Southgate Institute researchers working on Centre for Research Excellence on the Social Determinants of Health Equity (CRE-Health Equity) were in Canberra 9-13 May for the annual research retreat and policy day; joining with colleagues from ANU, University of Sydney, University of Ottawa, and the Lowitja Institute. During the first 3 days the research team ‘retreated’ at a beautiful venue on Mt Stromlo to discuss CRE-Health Equity’s four major research themes. Two international visitors joined the retreat, Chief Investigator Ron Labonté Canada Research Chair in Globalization and Health Equity at the University of Ottawa, and Associate Investigator, Dame Margaret Whitehead W.H. Duncan Professor of Public Health and Director of the WHO Collaborating Centre for Policy Research on Social Determinants of Health from the University of Liverpool.
On Thursday the CRE-Health Equity team led by Prof Sharon Friel and Prof Fran Baum hosted a very successful National Policy Forum at the ANU titled A fair go for all: Addressing Social and Health Inequities in Australia and Internationally.

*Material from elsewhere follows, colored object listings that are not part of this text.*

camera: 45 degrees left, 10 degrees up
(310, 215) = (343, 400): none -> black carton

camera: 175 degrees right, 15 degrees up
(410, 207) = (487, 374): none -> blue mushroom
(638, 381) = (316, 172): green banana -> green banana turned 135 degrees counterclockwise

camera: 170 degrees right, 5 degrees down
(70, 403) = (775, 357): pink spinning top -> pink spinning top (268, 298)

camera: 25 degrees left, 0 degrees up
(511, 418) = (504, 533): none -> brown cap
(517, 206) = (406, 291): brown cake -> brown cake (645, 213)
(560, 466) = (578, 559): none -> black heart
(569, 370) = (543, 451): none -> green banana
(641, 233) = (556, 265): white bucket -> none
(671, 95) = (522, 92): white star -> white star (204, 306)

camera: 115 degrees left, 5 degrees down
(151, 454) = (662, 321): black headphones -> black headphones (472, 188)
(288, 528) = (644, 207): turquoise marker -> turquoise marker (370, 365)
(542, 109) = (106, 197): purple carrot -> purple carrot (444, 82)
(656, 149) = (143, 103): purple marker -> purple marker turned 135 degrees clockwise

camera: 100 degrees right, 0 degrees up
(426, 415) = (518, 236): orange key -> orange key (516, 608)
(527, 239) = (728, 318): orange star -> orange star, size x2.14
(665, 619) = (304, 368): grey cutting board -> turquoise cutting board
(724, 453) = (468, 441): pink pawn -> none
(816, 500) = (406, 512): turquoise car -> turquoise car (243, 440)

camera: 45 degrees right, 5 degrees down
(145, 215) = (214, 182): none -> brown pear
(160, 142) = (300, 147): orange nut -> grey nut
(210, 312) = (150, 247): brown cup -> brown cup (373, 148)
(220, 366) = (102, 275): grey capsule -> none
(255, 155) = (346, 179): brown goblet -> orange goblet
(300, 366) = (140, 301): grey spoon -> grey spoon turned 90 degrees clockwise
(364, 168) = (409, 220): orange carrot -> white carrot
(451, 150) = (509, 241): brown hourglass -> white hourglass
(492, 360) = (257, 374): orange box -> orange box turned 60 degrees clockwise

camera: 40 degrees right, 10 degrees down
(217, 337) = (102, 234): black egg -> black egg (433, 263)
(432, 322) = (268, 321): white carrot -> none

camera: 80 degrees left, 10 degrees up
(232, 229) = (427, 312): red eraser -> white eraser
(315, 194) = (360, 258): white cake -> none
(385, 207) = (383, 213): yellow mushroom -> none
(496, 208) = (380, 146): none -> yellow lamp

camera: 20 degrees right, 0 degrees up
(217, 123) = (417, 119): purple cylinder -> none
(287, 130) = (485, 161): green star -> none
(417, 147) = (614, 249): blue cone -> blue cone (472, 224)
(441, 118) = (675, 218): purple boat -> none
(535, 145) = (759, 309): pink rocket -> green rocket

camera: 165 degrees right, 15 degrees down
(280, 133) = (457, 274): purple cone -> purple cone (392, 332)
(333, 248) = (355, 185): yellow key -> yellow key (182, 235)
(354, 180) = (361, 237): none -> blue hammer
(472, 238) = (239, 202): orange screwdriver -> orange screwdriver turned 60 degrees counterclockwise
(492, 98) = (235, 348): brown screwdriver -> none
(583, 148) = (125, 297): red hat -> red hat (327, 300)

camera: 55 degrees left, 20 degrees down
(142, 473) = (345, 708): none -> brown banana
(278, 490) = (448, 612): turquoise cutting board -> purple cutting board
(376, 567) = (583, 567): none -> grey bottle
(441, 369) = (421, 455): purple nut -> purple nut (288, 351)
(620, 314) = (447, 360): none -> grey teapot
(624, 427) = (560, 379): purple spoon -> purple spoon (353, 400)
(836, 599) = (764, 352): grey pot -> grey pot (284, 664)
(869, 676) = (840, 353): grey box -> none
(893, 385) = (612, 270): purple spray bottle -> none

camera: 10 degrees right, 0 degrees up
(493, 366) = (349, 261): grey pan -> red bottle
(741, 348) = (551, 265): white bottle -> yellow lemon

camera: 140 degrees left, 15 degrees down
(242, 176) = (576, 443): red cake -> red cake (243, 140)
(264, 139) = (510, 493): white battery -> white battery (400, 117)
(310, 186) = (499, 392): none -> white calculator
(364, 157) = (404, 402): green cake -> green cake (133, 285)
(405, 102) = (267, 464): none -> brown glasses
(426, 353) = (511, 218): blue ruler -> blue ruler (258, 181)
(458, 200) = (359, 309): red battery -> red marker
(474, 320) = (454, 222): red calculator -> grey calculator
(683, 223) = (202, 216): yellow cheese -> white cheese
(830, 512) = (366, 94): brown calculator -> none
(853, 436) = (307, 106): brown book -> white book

The forum included two panel discussions. The first, on the topic of Health Equity and the Budget, included Andrew Leigh of the Labor Party, Dr Richard Di Natale from the Australian Greens, Dr John Hewson, former leader of the Liberal Party, and Profs Friel and Whitehead. The discussion was hosted by Paul Barclay, from RN’s Big Ideas programme and is available here. The second panel discussed Lifting the Lid on Systemic Racism: Indigenous Health and was led by Romlie Mokak, CEO of the Lowitja Institute and included four other Indigenous leaders on health and equity: Janine Mohamed, CEO of the Congress of Aboriginal and Torres Strait Islander Nurses and Midwives; Dr Tamara Mackean from Flinders University (also a member of the CRE-Health Equity research team); Luke Pearson, founder of @IndigenousX; and Richard Weston, CEO of the Healing Foundation. We will be publishing a short report on this panel discussion in the coming weeks.
On the Friday, research team leaders met with the CRE-Health Equity Critical Policy Reference Group. The CPRG is made up of people working in policy, inside and outside government, and provides a critical policy perspective on the research. Members provided some highly insightful and useful feedback on research themes, learnings from the Policy Forum, and the CRE-Health Equity goal of integrating Indigenous theory and perspectives on research across the programme.